# Math Help - Equality of random variables

1. ## Equality of random variables

Suppose the random varaible Y has non-zero probability at 0,1,2,3,... (i.e. the support of Y is the set of non-negative integers).

Define a random variable W:
W=0 ,if Y=0,1,2,or 3
--=Y-3 ,if Y=4,5,...

Define a random variable Z:
Z=max{0,Y-3}=0 ,if Y≦3
--------------=Y-3 ,if Y>3

And I have 2 questions...

1) Can I say that W and Z are equal as random variables (i.e. W=Z) ?
(what is bothering me is that W is undefined at e.g. Y=0.5, Y=2.2, etc. while Z is defined everywhere, my notes say that W and Z are equal random varaibles, but I just struggle to understand why)

2) Is it true that E(W)=E(Z) ?

Hopefully someone can clarify this! Thank you!

Note: also under discussion in SOS math cyberboard

2. ## Re: Equality of random variables

Hello,

Yes they're equal. Because Y is almost surely equal to 0,1,2,3,4,... So you can consider that Y being 2.2 never happens, so if W=2.2 it's a negligible event that shouldn't be taken into account.

If you want a more formal explanation :
2 rv W and Z are equal if there exists $A\subset\Omega$ such that $P(A)=0$ and $\forall \omega\in\{\Omega\setminus A\},~ W(\omega)=Z(\omega) \quad (1)$, where $P(A)=0$.

But if $\omega$ is such that $Y$ doesn't take integer values, then $\omega \in B$, where $P(B)=0$, since the support for Y is the set of natural integers.

So by taking A=B in the proposition (1), we get that the 2 rv's are (almost surely) equal.

And yes, their expectation is equal. By definition of each of them.

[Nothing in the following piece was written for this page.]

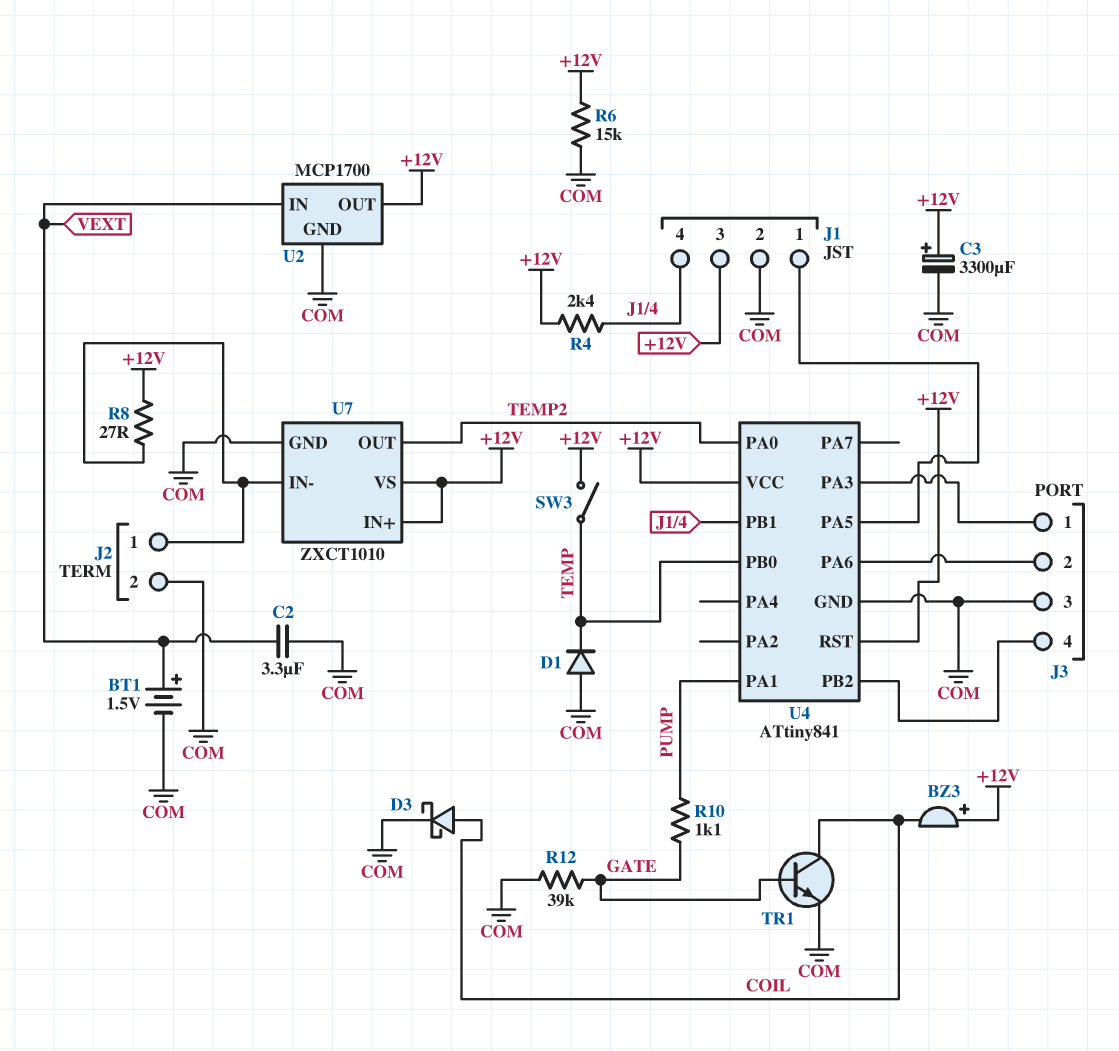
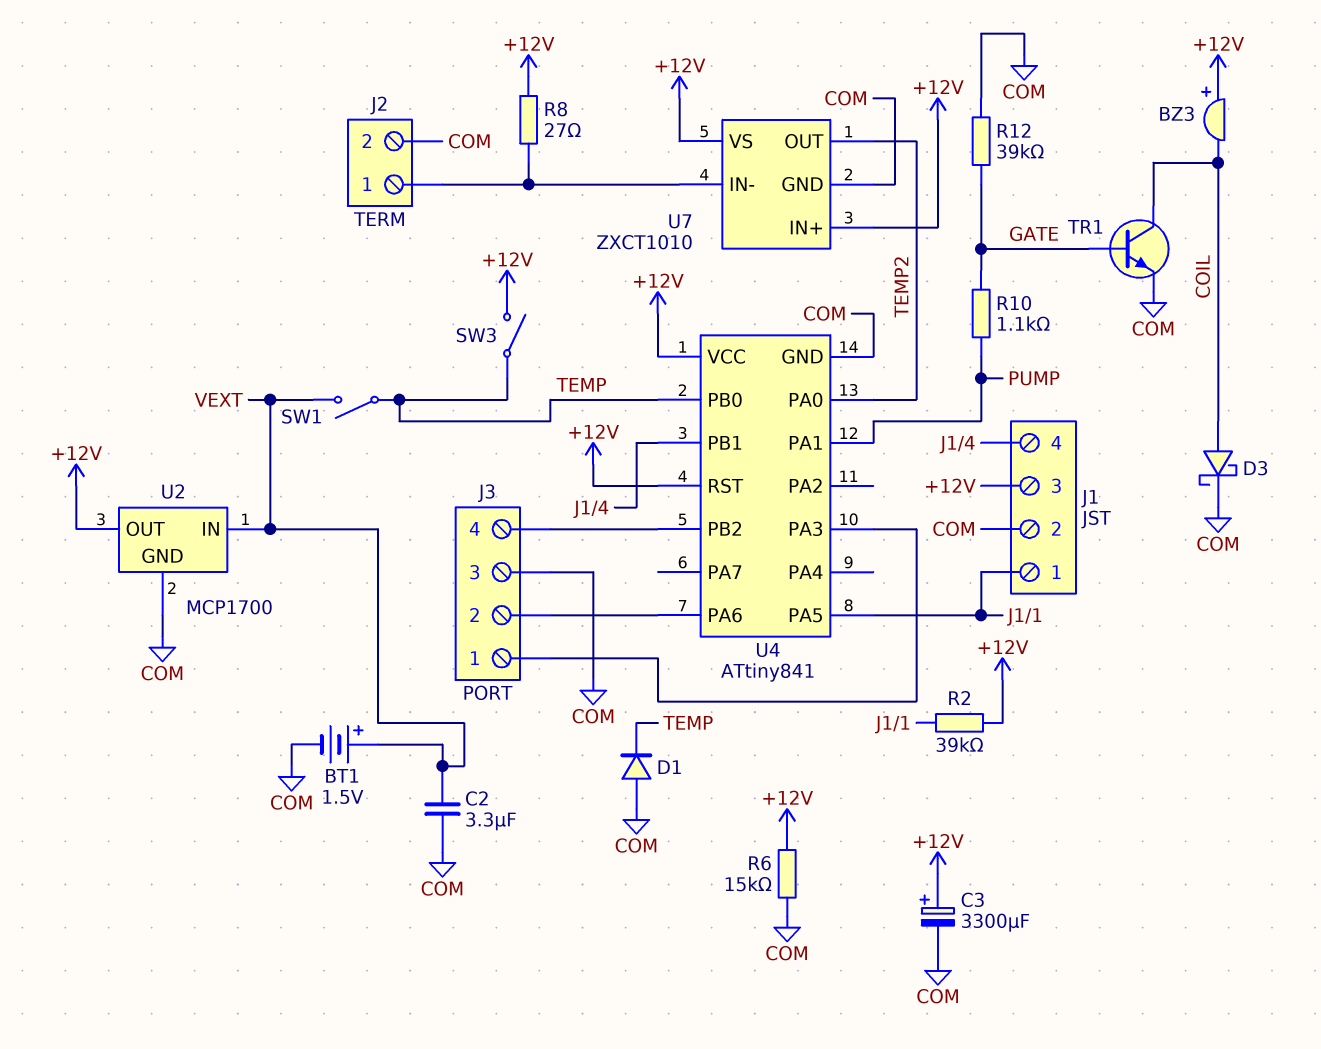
R2: none -> 39k (+12V, J1/1)
R4: 2.4k (+12V, J1/4) -> none
SW1: none -> switch (TEMP, VEXT)

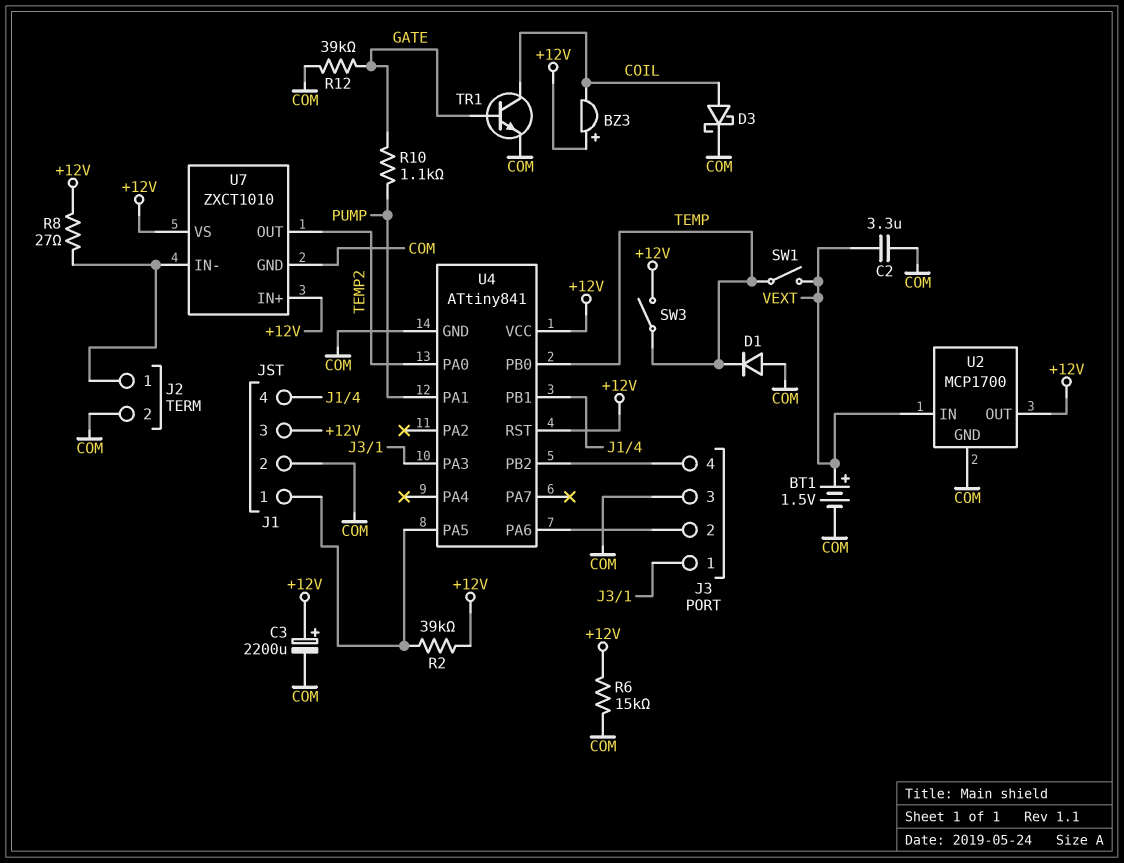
C3: 3300uF (plus +12V, minus COM) -> 2200uF (plus +12V, minus COM)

3. ## Re: Equality of random variables

Both W and Z are functions of the same Y.
W=g(Y)
Z=h(Y)

When you look mathmatically at these two functions, they just aren't the same. W is undefined at e.g. Y=0.5, Y=2.2, etc. while Z is defined everywhere. My notes still say that W and Z are equal random varaibles, but I just struggle to understand why. And also, I think you're talking about "almost sure equality", rather than equality.

Thanks!

4. ## Re: Equality of random variables

Yes, everything is almost surely. And yes, I understand that they're functions of the same random variable.
What you must know is, yep, one is defined if Y is 0.5 or 2.2. But Y is "almost never" equal to 0.5 or 2.2 (by definition of Y because 'the support of Y is the set of non-negative integers').

They're almost surely equal. Indeed, the only times where W and Z are not equal is when W is defined and Z is not. But it's a set of events of probability 0, so we don't care.

By extension, we say that they're equal rvs.